Business Standard

THE ECONOMIC IMPACT

- INDIVJAL DHASMANA

THE LATEST DATA on most economic indicators is available till February, while the real economic impact of Covid-19 came in March. In fact, some of the indicators peaked for the fiscal year 2019-20 in February.

For instance, the core sector growth has done so (chart 1), and is likely to witness a major dampening impact in March. The sector comprises crucial industries such as coal, refinery, crude oil, cement, finished steel, fertiliser, and electricit­y generation. The only number available for March in real sense is PMI for manufactur­ing, which stood at 51.8 — the same as in the beginning of FY20 (chart 2).

Chart 3 again tells a story till February and shows the highest growth rate in services in any month during FY20. Given the fact that Covid-19 is affecting the services sector such as tourism and hospitalit­y the most, the number is likely to see a major reversal in March.

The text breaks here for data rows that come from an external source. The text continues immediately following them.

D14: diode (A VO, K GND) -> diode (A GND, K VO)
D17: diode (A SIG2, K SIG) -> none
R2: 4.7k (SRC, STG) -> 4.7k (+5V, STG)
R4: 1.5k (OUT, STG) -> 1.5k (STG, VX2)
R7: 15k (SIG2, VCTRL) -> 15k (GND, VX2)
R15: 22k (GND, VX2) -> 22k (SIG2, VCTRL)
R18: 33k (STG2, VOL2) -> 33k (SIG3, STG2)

The auto sector was struggling before the Covid-19 outbreak as well, ranging from issues such as BS-VI to electric vehicles (chart 4). Chart 5 shows that the goods and services tax collection fell below the ~1-trillion mark in March for the first time after four months. Though these are for activities in February, companies may have witnessed difficulty in paying taxes in March. April may see a major correction if arrears are excluded.

Given the state of the economy, none believes that 4.7 per cent gross domestic product growth rate, pegged by the official advance estimates (chart 6), would come true. Therefore, FY20 would see less than 5 per cent economic expansion. The outlook for FY21 is more pessimisti­c (chart 7).